Have you wondered why there are so many foreign soldiers and other imatangs on South Tarawa this week?
That’s because Pacific Partnership 2013 are here on another disaster response preparedness mission.
Part of the mission includes the testing the quality of water from a number of rainwater catchment systems by environmental health specialists from the New Zealand Army.
The systems are being assessed for prospective maintenance projects for future engineering projects, and to make suggestions to the people of Tarawa about what each systems water would be best used for New Zealand Army Staff Sgt. Nick Bunker said.
Ruateki Taato, a manager of one of the catchment systems tested, said that the water provided by the catchment systems was crucial to the communities well being and many people’s only source of water. He himself uses the water every day.
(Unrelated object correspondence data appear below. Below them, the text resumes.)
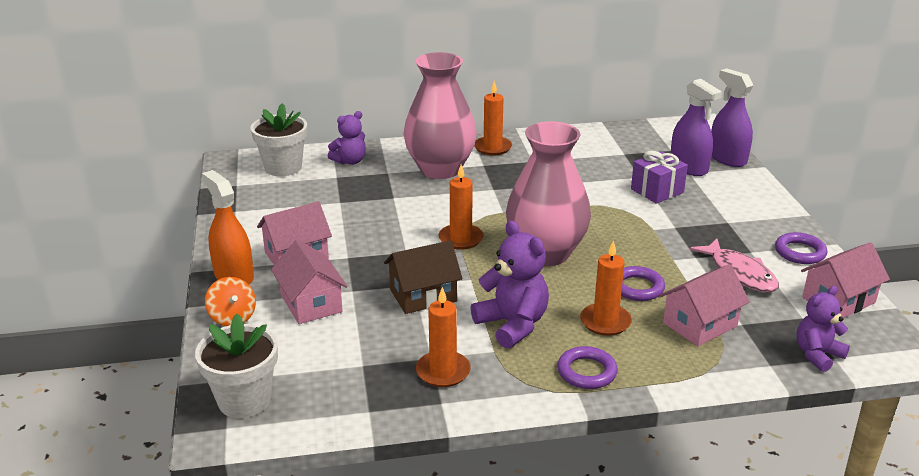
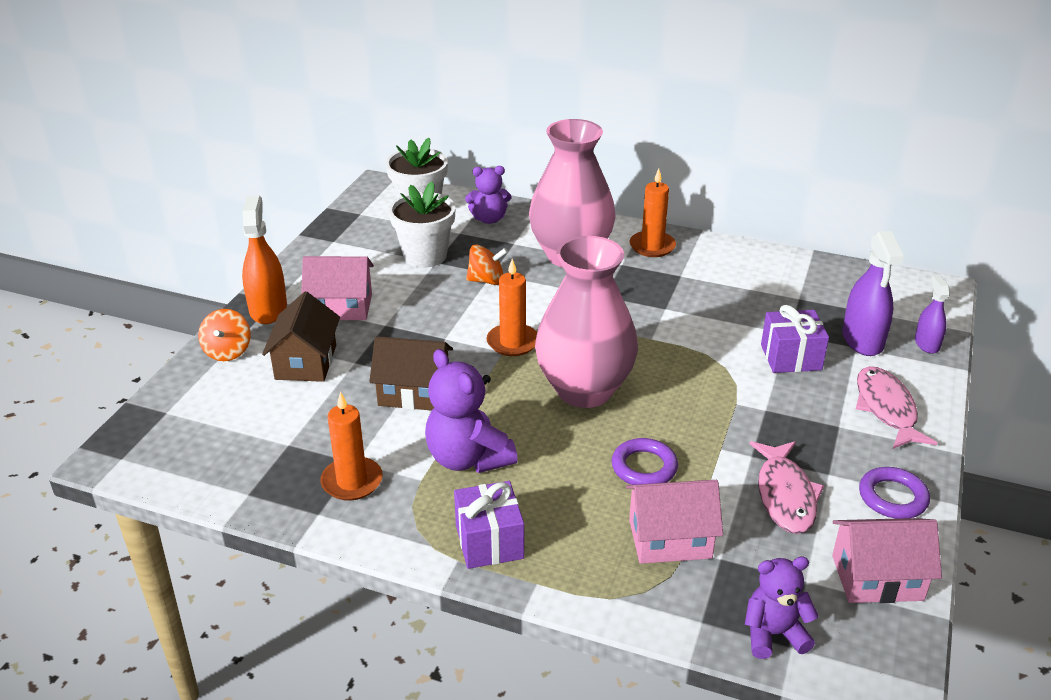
camera: 30 degrees right, 5 degrees up
(244, 400) = (159, 438): white flower pot -> white flower pot (425, 256)
(311, 303) = (306, 362): pink house -> brown house
(395, 203) = (487, 280): none -> orange spinning top
(512, 325) = (468, 458): purple teddy bear -> purple teddy bear turned 150 degrees clockwise
(586, 372) = (489, 542): purple ring -> purple gift
(605, 322) = (567, 493): orange candle -> none
(727, 158) = (927, 344): purple spray bottle -> purple spray bottle, size x0.60
(744, 203) = (886, 409): none -> pink fish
“Testing the quality is important to the people of my community because water is a large part of our health,” said Taato. “Without clean water we can’t be healthy.”
The catchment systems were donated by the New Zealand Agency for International Development in 2012, but must be maintained in order to operate properly and provide clean water.
“We are providing infrastructure to the people of Tarawa, but it’s also important that we ensure that they can maintain it by providing them with tools and knowledge,”Bunker said.
“There is a lot of equipment to these systems, but instructions on how to maintain them are not always clear. We’re trying to ensure that the aid that is being given here has a legacy.”
Conducted annually since 2006, Pacific Partnership is the largest disaster response-preparedness mission in the Indo-Asia-Pacific region. Working at the invitation of each host nation, Pacific Partnership is joined by partner nations that include Australia, Canada, Colombia, France, Japan, Malaysia Singapore, South Korea and New Zealand.